There are lots of things that you can make with cake mix. You can make cake pops, you can make cupcakes, you can make cake mix cookies, you can make cake batter waffles, and you can use cake batter to turn simple popcorn into a delightful dessert. No oven? No electricity? You can make cake batter pancakes topped with some warm frosting (cause nothing goes better with cake batter pancakes than more sugar) with a frying pan over a wood stove or even a fire. You can also use it to help out cornbread, and you can make brownies with chocolate cake mix.
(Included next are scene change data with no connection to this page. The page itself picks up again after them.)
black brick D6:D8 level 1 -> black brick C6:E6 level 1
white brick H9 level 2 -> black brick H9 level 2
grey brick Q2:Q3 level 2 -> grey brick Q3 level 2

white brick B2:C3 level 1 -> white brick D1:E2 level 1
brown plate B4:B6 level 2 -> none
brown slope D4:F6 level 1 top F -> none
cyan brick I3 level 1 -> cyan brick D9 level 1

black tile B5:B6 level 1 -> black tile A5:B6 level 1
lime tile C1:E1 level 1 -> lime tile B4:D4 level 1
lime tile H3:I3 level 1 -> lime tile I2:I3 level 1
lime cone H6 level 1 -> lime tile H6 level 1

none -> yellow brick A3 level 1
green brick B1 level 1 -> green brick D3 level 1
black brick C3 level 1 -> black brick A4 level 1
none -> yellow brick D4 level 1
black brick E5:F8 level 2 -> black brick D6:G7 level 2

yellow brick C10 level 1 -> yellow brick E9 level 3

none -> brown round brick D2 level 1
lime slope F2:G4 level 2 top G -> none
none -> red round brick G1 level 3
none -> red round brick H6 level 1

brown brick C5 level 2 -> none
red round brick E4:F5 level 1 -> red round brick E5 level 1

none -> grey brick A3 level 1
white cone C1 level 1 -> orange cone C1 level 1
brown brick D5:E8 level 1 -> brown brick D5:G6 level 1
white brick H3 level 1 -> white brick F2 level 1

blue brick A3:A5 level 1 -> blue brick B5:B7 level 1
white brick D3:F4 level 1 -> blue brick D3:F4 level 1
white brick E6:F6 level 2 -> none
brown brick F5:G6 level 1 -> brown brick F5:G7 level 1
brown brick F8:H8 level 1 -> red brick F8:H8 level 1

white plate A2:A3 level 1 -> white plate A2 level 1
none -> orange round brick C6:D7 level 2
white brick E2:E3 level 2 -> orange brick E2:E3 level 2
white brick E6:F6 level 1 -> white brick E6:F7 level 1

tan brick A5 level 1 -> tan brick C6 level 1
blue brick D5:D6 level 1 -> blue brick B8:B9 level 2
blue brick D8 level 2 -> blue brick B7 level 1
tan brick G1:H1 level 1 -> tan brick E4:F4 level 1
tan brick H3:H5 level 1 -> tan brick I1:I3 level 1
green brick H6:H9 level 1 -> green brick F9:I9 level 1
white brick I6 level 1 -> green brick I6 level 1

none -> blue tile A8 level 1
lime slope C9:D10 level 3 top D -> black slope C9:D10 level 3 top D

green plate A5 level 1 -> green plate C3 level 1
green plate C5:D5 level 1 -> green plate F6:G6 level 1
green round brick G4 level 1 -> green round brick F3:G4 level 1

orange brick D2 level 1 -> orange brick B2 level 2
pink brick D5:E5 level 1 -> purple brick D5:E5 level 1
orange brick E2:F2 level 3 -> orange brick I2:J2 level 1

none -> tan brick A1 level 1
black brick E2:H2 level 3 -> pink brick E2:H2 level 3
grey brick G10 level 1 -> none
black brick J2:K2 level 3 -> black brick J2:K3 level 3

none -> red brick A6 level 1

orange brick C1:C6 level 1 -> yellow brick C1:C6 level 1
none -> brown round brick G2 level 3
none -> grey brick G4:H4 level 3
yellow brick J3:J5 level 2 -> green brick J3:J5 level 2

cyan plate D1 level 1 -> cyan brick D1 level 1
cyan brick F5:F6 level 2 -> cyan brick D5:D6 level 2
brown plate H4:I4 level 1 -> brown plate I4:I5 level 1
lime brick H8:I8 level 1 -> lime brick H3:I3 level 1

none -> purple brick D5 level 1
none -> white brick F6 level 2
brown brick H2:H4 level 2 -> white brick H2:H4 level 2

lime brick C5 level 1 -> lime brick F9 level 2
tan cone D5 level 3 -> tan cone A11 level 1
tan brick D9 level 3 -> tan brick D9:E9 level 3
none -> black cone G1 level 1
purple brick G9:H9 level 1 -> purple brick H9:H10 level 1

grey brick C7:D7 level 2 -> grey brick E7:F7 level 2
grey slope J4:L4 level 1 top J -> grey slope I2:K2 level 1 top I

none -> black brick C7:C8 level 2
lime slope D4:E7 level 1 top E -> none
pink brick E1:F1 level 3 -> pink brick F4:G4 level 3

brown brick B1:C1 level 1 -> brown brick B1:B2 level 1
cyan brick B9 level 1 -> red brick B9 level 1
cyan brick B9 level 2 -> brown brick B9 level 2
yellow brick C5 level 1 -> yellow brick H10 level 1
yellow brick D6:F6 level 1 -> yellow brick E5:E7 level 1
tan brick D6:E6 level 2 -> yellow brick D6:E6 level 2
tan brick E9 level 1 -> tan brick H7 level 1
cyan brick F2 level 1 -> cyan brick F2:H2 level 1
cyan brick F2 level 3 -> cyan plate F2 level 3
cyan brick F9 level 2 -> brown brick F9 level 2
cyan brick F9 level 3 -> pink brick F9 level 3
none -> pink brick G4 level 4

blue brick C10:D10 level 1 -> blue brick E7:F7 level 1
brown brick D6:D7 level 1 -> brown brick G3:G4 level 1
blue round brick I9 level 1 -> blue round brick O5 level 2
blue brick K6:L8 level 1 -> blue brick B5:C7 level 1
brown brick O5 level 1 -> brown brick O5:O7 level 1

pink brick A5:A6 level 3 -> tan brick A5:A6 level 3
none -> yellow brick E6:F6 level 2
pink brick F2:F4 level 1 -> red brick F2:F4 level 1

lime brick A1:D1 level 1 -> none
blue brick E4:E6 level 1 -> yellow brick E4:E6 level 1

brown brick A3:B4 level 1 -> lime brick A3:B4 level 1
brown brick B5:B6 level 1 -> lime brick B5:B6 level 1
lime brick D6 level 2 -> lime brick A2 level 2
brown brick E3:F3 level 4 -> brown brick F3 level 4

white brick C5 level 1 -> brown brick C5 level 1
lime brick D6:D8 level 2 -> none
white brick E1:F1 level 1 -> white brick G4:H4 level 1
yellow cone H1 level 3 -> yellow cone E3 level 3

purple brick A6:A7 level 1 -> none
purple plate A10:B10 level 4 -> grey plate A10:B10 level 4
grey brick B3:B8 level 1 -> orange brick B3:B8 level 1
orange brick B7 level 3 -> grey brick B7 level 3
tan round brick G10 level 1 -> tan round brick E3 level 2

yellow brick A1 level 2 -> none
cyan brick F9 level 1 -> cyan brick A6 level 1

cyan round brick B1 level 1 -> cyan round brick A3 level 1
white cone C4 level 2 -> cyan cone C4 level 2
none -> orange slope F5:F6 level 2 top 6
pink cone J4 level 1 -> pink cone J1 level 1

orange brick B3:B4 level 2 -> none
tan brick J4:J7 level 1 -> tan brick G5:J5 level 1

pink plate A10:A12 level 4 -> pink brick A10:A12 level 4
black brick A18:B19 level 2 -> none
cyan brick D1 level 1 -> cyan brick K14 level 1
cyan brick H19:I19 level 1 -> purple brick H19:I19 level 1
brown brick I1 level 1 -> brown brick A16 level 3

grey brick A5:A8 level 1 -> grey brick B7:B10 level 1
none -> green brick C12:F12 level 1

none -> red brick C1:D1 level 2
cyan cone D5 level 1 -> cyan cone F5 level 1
As you can see its a very versatile item to add to your rotation. Anytime I can find something like cake mix, that has many uses, and that stores well, its a no brainer to add it to my food rotation. You can safely keep a 1-2 year supply on your shelves and rotate them or you can stick them in long term storage for perhaps up to 5 years. There are two main approaches you can take to cake mix.
Buy it in the Box.
For the most part I will buy mine in the box. I wait for there to be a couple of coupons then I wait for the mixes to go on sale somewhere, ideally for .89 to .99 cents a box, then I apply the coupon which knocks at least half of that off. I will buy as many as I have coupons for. At .50 cents a box, you might be able to beat that by making your own mix, but not by much once you count for all the ingredients. If you can't get the price per box down that low, you may want to consider making the mix from scratch.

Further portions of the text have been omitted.